At about the same time, Duffy started his own chain of charter schools, called Great Oaks Charters, which now runs schools in several districts including Newark NJ, Bridgeport CT, Wilmington DE, and NYC. These schools hire recent college grads as low-cost tutors whose salaries and housing stipends are paid for through the Americorps program.  

Recently, the Great Oaks Wilmington charter school was in danger of being closed because its enrollment had fallen to 236 students from its authorized enrollment of 325 students.  In February, the NYC charter school received authorization from the Board of Regents to revise their enrollment from 573 students to 375 students - which they say reflects a delay in expanding to high school grades.

Duffy subsequently started the Go Foundation, for Great Oaks Foundation, which according to its website, aims to “recruit, train, and support a corps of young adults who are placed in partner schools where they intensively tutor students as a part of a year of service through the federal AmeriCorps program.”  The schools shown on their website   are exclusively charter schools.

The GO Foundation 2022 annual report boasts of funding from Bloomberg, the Walton Family Foundation, Steven Klinsky, and others, and says “their plan is to increase the number of Fellows deployed each year to 335 and to expand the program into new partner schools in Washington, DC beginning in fall 2023. 

In August, the GO Foundation announced they had leased a former parochial school in Greenwich Village from the Catholic Diocese to be able to expand through high school,  and will spend five million dollars in renovating the building, with financing provided by BlueHub Capital, a financing organization based in Boston. No doubt they will be charging their charter school a hefty sum for the rent, which will then turn to DOE to cover costs of that lease. Currently, they are receiving  $1.3 million per year from DOE to cover the cost of their lease in a building on Delancey Street.

Despite Duffy's praise, Hochul's  proposal that districts be mandated to use $250 million in state funds for tutoring has serious drawbacks.
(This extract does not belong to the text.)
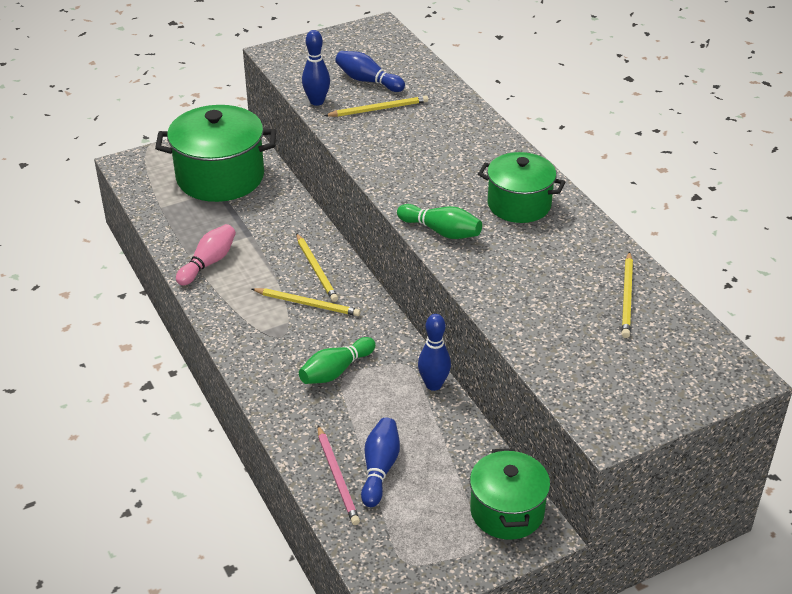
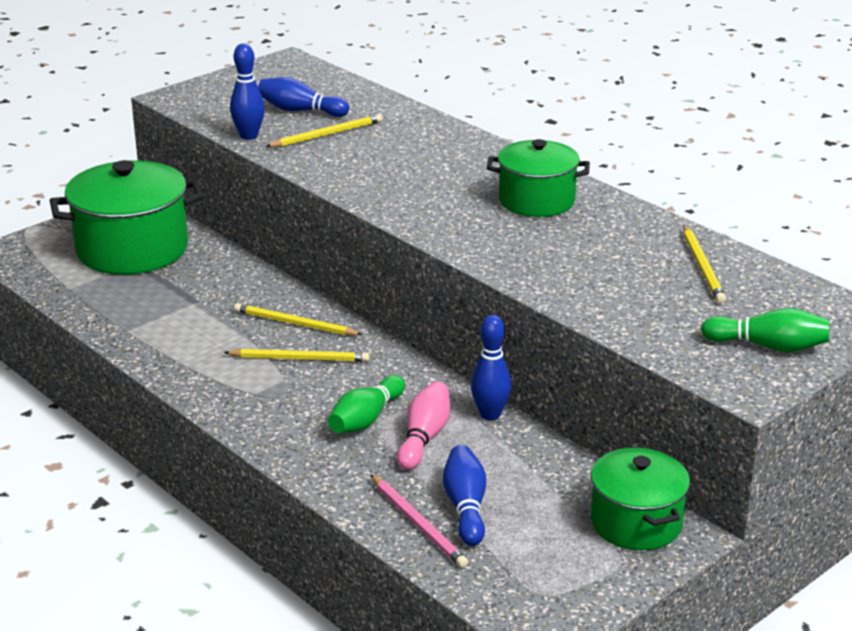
camera: 15 degrees left, 10 degrees down
(208, 263) = (156, 335): pink bowling pin -> pink bowling pin (424, 437)
(316, 269) = (295, 323): yellow pencil -> yellow pencil turned 150 degrees clockwise
(441, 231) = (460, 236): green bowling pin -> green bowling pin (768, 346)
Many tutoring programs have shown inconclusive results, and the ones that appear to have worked at all have very specific requirements: tutoring sessions should be held more than three days a week and during the school day, which is hard for many schools to schedule.  The group to be tutored should be kept very small – less than three or four students per group.  A USC report adds the following recommendation: the tutoring should be “delivered by teachers or well-trained professional tutors rather than volunteers, peers, or parents.” 

As the USC report concludes: “Finding qualified tutors, navigating students’ schedules, reaching the volume of students who need extra time, communicating with families, even just motivating students to attend –these barriers continue to interfere with the delivery of services that we know will help students.”

Sure enough, even Michael Duffy admitted in his organization’s Annual Report that it has been challenging for his organization to recruit tutors: “ Our team struggled to enlist enough AmeriCorps Fellows to meet the rising demand from students who are eager for the individualized attention provided by our tutor/mentors.”  

Robert Lowry of the New York Council of School Superintendents explained to The 74 reporter why his organization, among others, oppose the tutoring requirement put forward by the Governor:

“It was not a well-thought-out proposal,” he said, explaining that many school leaders support tutoring and other academic recovery efforts, but fear they might face staffing challenges that could leave funds unspent if too narrowly earmarked.”